I'm really fond of the Brainy Gamer, mostly because Michael Abbott's posts almost always live up to the title of the blog; this week, he tackled the question of 'genius' and auteurs, amongst a lot of MGS 4 talk (especially in reference to Citizen Kane). Abbott looks at the parallels between D.W. Griffith (director of Birth of a Nation and Intolerance, among a lot of others) and Kojima Hideo of Metal Gear fame. Leaving aside the question of whether Kojima 'is' a genius (at the very least, he is an auteur), Abbott draws parallels between the two, especially in terms of a 'blind spot':
His theater training may have impaired him in some ways, but Griffith always hired interesting, talented people. Lillian Gish almost single-handedly rescues several of Griffith's films from the ham-fisted performances of most of the other actors.
Similarly, Kojima's reliance on cutscenes can be tiresome, but he is a fine and gifted filmmaker. One can easily track his maturation from the original MGS. Unlike other so-called cinematic games like Mass Effect, the filmmaking in MGS4 is visually creative, high-caliber stuff. As with Lillian Gish, it's almost enough to make you forget the blind spots.

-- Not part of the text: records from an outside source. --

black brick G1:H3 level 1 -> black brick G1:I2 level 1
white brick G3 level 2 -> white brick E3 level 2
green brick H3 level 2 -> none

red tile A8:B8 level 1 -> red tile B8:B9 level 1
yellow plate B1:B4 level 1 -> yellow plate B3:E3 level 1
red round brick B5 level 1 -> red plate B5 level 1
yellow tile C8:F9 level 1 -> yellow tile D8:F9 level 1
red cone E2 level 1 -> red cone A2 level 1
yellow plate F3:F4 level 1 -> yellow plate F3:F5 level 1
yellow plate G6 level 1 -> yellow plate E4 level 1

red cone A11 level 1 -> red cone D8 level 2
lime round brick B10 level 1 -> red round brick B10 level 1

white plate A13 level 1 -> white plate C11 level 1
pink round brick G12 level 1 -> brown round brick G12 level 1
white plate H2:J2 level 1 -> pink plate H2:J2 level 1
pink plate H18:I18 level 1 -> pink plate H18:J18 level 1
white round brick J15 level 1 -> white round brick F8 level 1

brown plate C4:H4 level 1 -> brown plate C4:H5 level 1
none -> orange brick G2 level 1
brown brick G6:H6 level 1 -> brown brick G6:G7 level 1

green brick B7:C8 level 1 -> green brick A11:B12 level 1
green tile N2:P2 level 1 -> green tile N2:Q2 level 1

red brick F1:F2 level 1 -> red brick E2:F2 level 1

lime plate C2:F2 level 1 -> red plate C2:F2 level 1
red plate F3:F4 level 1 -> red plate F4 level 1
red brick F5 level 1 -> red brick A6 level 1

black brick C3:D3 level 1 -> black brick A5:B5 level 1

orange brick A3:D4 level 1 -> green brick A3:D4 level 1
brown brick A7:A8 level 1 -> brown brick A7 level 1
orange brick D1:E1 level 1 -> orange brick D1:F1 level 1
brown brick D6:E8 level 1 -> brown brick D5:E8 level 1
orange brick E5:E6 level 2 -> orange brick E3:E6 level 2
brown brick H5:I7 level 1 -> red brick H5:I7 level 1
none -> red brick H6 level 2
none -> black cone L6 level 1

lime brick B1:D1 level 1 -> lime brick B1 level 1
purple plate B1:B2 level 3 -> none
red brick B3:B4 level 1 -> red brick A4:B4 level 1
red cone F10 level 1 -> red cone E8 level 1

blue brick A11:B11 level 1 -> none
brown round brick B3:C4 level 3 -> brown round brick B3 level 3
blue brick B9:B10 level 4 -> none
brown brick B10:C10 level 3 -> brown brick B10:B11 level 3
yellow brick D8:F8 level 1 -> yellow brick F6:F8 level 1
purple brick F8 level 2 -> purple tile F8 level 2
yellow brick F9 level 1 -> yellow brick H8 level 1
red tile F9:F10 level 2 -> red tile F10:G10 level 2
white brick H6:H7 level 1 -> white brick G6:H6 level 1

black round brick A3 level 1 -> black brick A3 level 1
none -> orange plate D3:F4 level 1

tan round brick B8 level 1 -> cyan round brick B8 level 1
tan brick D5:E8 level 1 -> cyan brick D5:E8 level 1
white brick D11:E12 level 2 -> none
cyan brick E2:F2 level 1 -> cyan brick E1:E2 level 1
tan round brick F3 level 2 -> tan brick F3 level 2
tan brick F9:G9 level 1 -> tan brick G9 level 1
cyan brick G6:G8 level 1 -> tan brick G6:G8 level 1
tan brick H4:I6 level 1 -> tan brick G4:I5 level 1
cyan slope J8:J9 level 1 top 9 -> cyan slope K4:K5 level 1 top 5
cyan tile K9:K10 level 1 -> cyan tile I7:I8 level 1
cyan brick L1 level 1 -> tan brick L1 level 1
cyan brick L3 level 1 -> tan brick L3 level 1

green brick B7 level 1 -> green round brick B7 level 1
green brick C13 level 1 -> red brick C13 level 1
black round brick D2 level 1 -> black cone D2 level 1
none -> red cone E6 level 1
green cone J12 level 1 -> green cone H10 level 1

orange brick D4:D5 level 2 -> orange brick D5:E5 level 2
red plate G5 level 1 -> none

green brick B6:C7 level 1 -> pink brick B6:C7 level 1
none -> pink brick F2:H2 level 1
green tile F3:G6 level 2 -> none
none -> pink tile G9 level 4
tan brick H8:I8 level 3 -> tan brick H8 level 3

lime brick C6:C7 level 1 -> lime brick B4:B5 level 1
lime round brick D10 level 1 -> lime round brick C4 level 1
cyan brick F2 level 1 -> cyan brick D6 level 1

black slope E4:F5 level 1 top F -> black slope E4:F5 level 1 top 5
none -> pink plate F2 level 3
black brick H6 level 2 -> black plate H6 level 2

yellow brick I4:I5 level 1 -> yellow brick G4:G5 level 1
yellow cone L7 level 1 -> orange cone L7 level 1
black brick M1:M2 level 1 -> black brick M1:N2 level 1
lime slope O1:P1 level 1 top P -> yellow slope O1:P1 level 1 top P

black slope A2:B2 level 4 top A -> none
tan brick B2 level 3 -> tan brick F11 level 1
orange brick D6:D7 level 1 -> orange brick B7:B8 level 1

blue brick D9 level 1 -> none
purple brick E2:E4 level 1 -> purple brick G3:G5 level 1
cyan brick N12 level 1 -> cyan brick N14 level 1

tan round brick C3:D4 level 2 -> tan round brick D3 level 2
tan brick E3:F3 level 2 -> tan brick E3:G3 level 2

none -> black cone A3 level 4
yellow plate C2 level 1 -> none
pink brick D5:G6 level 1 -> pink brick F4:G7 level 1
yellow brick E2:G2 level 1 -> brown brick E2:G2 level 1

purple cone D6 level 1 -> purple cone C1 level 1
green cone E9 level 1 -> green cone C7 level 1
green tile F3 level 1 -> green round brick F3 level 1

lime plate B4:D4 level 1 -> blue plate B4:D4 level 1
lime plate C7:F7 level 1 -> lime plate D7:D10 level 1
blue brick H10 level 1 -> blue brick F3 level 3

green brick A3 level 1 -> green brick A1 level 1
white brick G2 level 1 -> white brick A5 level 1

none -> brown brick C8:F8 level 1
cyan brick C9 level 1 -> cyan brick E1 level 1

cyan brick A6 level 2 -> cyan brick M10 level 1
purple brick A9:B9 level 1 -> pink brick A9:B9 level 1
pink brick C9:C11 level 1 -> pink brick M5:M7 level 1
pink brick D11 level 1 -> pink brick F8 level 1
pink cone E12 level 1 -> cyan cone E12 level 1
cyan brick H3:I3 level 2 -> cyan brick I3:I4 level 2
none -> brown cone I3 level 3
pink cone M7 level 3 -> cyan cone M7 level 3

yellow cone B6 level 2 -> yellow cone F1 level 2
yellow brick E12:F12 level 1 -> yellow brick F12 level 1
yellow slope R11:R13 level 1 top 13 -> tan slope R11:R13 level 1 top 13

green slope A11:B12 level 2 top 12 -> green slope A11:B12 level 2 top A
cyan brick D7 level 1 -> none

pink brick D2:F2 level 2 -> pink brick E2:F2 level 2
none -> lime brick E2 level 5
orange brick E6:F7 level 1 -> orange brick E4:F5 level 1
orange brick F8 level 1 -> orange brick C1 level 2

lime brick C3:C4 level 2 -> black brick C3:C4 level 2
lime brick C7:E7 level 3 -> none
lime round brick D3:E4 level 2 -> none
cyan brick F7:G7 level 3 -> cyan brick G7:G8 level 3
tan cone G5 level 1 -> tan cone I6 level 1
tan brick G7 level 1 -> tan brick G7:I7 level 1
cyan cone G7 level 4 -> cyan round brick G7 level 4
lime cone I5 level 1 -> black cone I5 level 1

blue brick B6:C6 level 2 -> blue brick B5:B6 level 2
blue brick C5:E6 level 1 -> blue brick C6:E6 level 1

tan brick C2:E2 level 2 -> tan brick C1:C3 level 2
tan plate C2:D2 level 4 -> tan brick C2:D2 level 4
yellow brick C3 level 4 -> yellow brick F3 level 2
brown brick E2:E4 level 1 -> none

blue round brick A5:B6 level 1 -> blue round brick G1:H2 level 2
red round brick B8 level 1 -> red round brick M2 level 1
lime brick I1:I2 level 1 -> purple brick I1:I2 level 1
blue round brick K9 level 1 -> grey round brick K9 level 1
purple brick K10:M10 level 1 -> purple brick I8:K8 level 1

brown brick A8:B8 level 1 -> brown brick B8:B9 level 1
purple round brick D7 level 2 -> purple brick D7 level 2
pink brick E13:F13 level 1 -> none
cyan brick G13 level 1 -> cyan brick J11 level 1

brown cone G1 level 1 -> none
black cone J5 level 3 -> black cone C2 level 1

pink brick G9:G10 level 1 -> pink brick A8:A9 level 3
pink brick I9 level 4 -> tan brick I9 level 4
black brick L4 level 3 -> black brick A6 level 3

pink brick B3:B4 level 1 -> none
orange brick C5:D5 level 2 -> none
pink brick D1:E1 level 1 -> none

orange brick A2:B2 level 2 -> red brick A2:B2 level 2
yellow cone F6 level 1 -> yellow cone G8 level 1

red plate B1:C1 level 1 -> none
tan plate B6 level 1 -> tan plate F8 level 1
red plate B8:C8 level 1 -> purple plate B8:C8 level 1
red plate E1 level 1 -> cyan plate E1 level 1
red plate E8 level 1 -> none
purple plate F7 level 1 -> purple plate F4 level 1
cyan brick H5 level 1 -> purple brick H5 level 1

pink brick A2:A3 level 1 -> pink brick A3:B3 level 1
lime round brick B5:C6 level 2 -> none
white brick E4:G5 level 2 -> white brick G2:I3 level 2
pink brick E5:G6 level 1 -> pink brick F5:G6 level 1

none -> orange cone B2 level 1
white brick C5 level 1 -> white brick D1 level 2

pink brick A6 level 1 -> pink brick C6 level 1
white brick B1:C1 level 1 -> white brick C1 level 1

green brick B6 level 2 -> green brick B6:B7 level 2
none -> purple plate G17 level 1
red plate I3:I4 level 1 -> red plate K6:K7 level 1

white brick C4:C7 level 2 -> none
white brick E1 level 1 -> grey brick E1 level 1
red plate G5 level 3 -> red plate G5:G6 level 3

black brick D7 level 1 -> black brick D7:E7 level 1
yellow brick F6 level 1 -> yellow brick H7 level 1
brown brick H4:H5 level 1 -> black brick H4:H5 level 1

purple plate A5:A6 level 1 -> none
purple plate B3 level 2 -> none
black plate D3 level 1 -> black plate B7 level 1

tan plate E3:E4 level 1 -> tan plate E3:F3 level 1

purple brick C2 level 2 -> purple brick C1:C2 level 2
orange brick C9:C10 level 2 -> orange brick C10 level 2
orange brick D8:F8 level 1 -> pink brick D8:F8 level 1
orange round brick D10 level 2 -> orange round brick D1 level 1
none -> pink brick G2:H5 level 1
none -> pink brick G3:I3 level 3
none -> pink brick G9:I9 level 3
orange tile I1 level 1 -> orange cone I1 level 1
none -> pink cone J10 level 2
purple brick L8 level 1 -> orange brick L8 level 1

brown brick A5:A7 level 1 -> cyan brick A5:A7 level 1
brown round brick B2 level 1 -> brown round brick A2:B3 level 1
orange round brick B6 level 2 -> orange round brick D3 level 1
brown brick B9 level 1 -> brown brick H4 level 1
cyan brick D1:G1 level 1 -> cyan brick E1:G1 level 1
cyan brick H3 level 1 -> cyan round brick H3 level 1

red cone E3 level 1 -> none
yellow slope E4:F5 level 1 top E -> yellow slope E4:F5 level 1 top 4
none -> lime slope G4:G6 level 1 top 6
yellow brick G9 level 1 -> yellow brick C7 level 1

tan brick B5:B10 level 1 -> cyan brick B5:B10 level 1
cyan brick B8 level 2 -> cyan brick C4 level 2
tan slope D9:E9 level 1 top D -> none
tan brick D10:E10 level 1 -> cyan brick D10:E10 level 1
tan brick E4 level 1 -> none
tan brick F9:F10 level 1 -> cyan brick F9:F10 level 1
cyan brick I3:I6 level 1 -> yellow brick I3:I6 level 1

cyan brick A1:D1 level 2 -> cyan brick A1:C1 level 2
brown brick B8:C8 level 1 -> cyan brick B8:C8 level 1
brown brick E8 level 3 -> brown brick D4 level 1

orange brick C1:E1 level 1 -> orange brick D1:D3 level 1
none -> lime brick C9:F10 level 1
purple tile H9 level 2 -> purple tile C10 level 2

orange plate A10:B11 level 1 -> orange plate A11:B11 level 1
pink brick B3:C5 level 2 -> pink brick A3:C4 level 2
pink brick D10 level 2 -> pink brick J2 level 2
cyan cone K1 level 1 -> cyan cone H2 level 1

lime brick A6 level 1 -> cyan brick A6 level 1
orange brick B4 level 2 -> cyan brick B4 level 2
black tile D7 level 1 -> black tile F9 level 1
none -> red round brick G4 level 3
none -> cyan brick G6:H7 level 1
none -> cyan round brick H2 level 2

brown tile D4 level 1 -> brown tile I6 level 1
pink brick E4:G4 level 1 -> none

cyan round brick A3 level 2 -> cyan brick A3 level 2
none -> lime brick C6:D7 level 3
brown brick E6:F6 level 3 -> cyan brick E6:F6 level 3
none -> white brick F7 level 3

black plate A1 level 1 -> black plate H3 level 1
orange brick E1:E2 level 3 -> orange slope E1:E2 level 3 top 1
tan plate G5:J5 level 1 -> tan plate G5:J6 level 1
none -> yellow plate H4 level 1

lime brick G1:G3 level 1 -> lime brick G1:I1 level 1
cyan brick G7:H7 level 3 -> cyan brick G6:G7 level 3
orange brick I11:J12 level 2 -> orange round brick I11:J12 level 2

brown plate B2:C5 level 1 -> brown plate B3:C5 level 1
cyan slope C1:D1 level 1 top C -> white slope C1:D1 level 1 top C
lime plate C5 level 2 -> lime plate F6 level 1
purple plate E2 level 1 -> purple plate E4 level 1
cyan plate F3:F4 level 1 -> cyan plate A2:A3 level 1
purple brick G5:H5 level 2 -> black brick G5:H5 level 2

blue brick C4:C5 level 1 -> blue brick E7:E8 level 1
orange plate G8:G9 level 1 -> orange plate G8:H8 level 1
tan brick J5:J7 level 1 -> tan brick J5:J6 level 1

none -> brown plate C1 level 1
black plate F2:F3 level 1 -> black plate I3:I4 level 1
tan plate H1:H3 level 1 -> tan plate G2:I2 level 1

So how to account for it? Arrogance? Stubbornness? Or is it really just a blind spot? A certain inability to see the strangling grip of an old mode on a new one. An infatuation with the pretty girl who won't love you back. If the very thing that limits the artist is also the artist's primary mechanism for delivering content - as it is for both Griffith and Kojima - that blind spot is a very pernicious thing.
No one's perfect, of course — but Abbott's musings are thought provoking, especially considering the overabundance of film/game discussions.